Revision tracking records:
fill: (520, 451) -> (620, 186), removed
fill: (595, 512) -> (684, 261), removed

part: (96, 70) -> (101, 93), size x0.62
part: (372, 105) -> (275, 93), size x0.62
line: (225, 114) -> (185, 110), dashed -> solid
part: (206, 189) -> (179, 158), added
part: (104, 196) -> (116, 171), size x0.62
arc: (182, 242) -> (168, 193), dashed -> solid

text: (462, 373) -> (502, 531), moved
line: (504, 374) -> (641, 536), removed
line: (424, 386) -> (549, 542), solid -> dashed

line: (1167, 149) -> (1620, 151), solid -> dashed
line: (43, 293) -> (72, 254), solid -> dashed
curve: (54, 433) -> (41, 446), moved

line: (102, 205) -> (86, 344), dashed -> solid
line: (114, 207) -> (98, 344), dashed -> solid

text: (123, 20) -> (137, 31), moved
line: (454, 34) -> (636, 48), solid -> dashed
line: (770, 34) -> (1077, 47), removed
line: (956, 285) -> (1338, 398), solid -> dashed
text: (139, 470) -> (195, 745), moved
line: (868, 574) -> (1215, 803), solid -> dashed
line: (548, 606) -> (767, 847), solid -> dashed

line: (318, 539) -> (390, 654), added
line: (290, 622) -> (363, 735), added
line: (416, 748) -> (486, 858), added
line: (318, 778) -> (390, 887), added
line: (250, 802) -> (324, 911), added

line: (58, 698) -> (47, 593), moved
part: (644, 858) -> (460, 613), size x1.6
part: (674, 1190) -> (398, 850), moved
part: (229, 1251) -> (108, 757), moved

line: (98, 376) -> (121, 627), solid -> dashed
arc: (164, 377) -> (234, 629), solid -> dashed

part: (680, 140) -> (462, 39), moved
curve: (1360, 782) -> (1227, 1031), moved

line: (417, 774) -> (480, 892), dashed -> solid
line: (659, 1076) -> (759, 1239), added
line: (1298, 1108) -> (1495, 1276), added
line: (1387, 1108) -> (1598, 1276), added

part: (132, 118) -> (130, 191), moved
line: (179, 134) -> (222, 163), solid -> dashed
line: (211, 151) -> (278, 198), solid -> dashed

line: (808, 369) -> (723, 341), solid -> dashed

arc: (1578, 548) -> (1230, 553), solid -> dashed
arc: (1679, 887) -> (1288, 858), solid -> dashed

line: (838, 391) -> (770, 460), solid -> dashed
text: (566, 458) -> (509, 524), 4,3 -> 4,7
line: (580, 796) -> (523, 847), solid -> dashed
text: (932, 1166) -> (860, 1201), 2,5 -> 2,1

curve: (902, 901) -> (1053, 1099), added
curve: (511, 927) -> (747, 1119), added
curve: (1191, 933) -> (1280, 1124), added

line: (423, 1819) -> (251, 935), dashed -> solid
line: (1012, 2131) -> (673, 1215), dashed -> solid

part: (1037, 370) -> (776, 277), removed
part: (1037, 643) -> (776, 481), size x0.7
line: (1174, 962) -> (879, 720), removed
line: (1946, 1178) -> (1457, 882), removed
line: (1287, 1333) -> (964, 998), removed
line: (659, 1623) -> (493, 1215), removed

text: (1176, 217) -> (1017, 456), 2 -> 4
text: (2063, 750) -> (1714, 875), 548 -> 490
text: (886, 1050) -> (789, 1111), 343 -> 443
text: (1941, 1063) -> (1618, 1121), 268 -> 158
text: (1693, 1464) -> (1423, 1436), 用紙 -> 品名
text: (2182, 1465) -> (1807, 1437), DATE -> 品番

ACTION ITEM
Once you find the line with "arc: (182, 242)" in the entries above, output it and each line after it up to and including the line with "part: (1037, 643) -> (776, 481), size x0.7", and nothing else.

WRITTEN REPLY
arc: (182, 242) -> (168, 193), dashed -> solid

text: (462, 373) -> (502, 531), moved
line: (504, 374) -> (641, 536), removed
line: (424, 386) -> (549, 542), solid -> dashed

line: (1167, 149) -> (1620, 151), solid -> dashed
line: (43, 293) -> (72, 254), solid -> dashed
curve: (54, 433) -> (41, 446), moved

line: (102, 205) -> (86, 344), dashed -> solid
line: (114, 207) -> (98, 344), dashed -> solid

text: (123, 20) -> (137, 31), moved
line: (454, 34) -> (636, 48), solid -> dashed
line: (770, 34) -> (1077, 47), removed
line: (956, 285) -> (1338, 398), solid -> dashed
text: (139, 470) -> (195, 745), moved
line: (868, 574) -> (1215, 803), solid -> dashed
line: (548, 606) -> (767, 847), solid -> dashed

line: (318, 539) -> (390, 654), added
line: (290, 622) -> (363, 735), added
line: (416, 748) -> (486, 858), added
line: (318, 778) -> (390, 887), added
line: (250, 802) -> (324, 911), added

line: (58, 698) -> (47, 593), moved
part: (644, 858) -> (460, 613), size x1.6
part: (674, 1190) -> (398, 850), moved
part: (229, 1251) -> (108, 757), moved

line: (98, 376) -> (121, 627), solid -> dashed
arc: (164, 377) -> (234, 629), solid -> dashed

part: (680, 140) -> (462, 39), moved
curve: (1360, 782) -> (1227, 1031), moved

line: (417, 774) -> (480, 892), dashed -> solid
line: (659, 1076) -> (759, 1239), added
line: (1298, 1108) -> (1495, 1276), added
line: (1387, 1108) -> (1598, 1276), added

part: (132, 118) -> (130, 191), moved
line: (179, 134) -> (222, 163), solid -> dashed
line: (211, 151) -> (278, 198), solid -> dashed

line: (808, 369) -> (723, 341), solid -> dashed

arc: (1578, 548) -> (1230, 553), solid -> dashed
arc: (1679, 887) -> (1288, 858), solid -> dashed

line: (838, 391) -> (770, 460), solid -> dashed
text: (566, 458) -> (509, 524), 4,3 -> 4,7
line: (580, 796) -> (523, 847), solid -> dashed
text: (932, 1166) -> (860, 1201), 2,5 -> 2,1

curve: (902, 901) -> (1053, 1099), added
curve: (511, 927) -> (747, 1119), added
curve: (1191, 933) -> (1280, 1124), added

line: (423, 1819) -> (251, 935), dashed -> solid
line: (1012, 2131) -> (673, 1215), dashed -> solid

part: (1037, 370) -> (776, 277), removed
part: (1037, 643) -> (776, 481), size x0.7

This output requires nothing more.